In-situ 3D fouling visualization of membrane distillation treating industrial textile wastewater by optical coherence tomography imaging

Abstract

Membrane fouling, which is caused by the deposition of particles on the membrane surface or pores, reduces system performance in membrane distillation (MD) applications, resulting in increased operational costs, poor recovery, and system failure. Optical Coherence Tomography enables in-situ foulant monitoring in both 2D and 3D, however, the 2D images can only determine fouling layer thickness in severe fouling. Therefore, in this study, an advanced 3D imaging analysis technique using intensity range filters was proposed to quantify fouling layer formation during MD through the use of a single 3D image. This approach not only reduces computational power requirements, but also successfully separated the fouling layer from the membrane at the microscale. Thus, the thickness, fouling index, and fouling layer coverage can be evaluated in real time.

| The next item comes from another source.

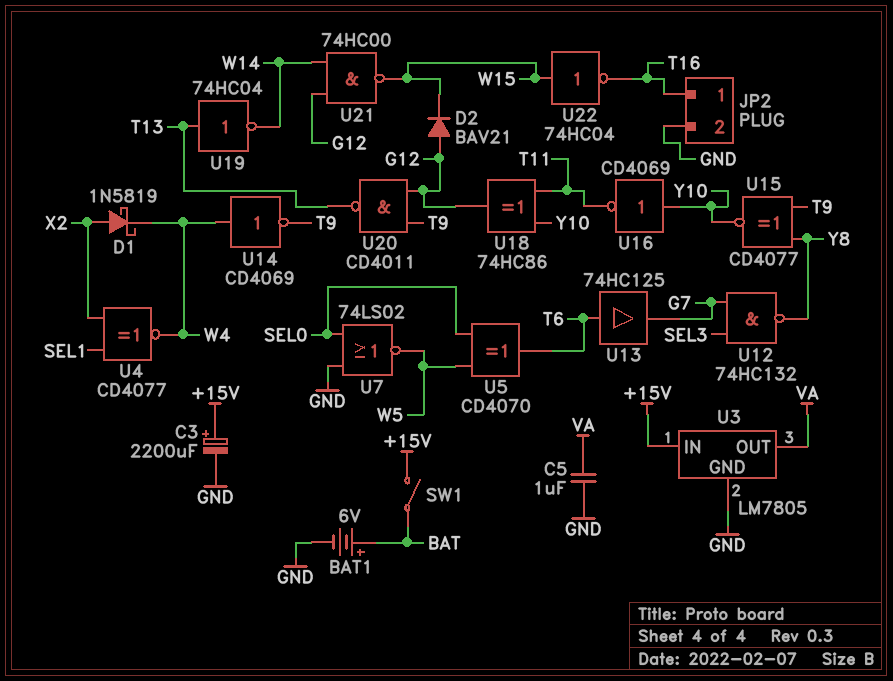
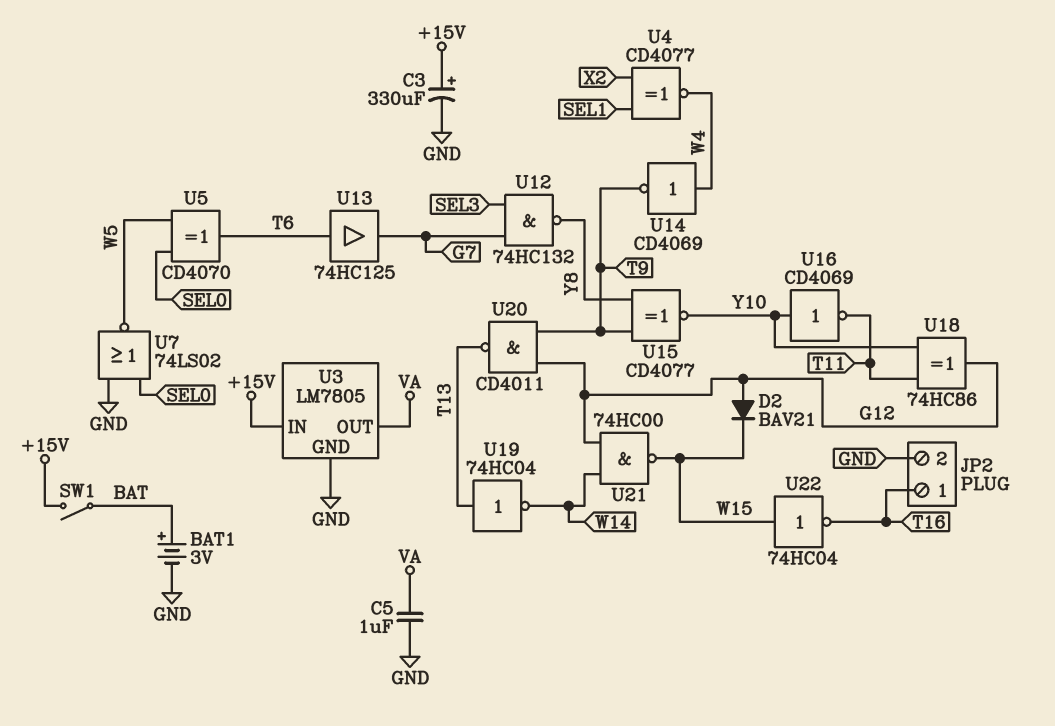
BAT1: 6V (plus BAT, minus GND) -> 3V (plus BAT, minus GND)
C3: 2200uF (plus +15V, minus GND) -> 330uF (plus +15V, minus GND)
D1: schottky 1N5819 (A X2, K W4) -> none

To test this approach, Polyvinylidene fluoride (C-PVDF) and polytetrafluoroethylene (C-PTFE) membranes were used to treat a feed consisting of industrial textile wastewater. Thin and disperse foulants was observed on the C-PTFE, with a 22 µm thick fouling layer which could not be observed using 2D images after 24 h. Moreover, the C-PTFE demonstrated better antifouling ability than the C-PVDF as demonstrated by its lower fouling index, which was also supported by surface energy characterization. This work demonstrates the significant potential of 3D imagery in the long-term monitoring of membrane fouling process to improve membrane antifouling performance in MD applications, which can lead to lowered operational costs and improved system stability.